The partnership recently bought a 5-acre IOS property in Coral Springs, FL, says it has identified a “substantial pipeline of IOS facilities for acquisition in major metropolitan areas and port markets across the US,” GlobeSt.com reported.
IOS sites have been deployed as vehicle parking sites for trucks and buses as well as outdoor storage of construction equipment. As the supply chain backlog has clogged numerous US ports, IOS properties have been deployed as pop-up container yards.
As the value of a diminishing number of IOS properties has increased, institutional investors increasingly are drawn to the opportunity presented by the fragmented market for IOS.
“They’re not creating more land for outside storage. In most cities, nobody wants to see more outside storage,” Rob Kossar, JLL vice chairman for the company’s industrial division in the Northeast, told GlobeSt.com earlier this year.
“(IOS) is zoned out everywhere, so wherever it exists, it’s super-valuable.
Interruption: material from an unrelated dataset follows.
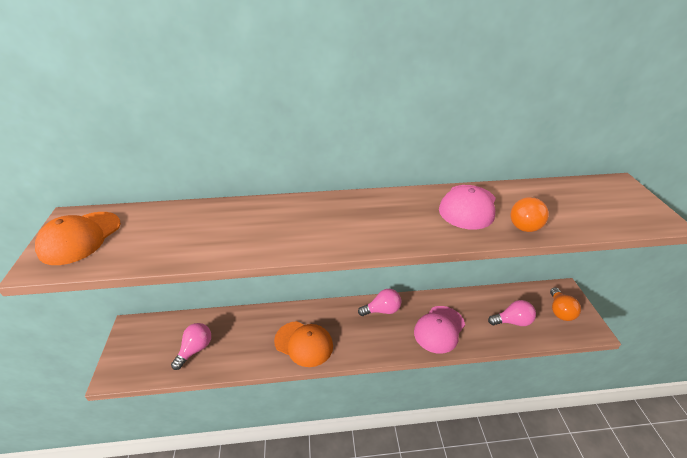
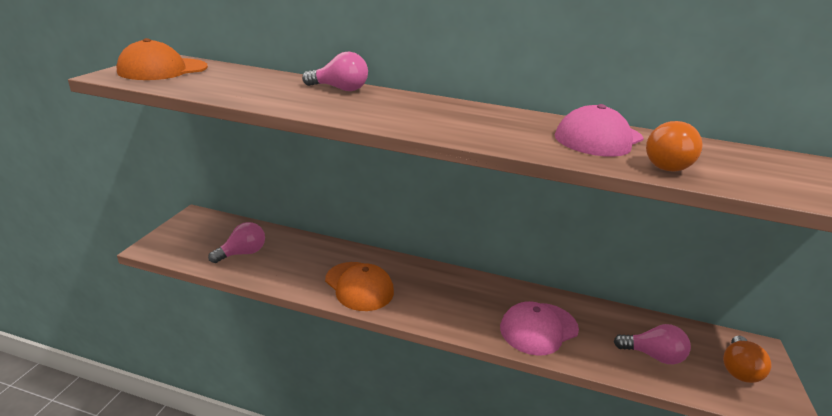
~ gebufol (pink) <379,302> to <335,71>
That’s why institutional investors have suddenly woken up (to IOS).
The largest player in the IOS sector, Alterra, launched a $1.5B expansion this year to defend its hegemony, targeting IOS space from 5K to 100K SF on 2 to 30 acres, with deals ranging from $5M to $20M.
Zenith IOS, a platform aiming for low-coverage industrial for tenants seeking outdoor storage, formed a joint venture with JP Morgan Chase to acquire urban infill locations in major cities.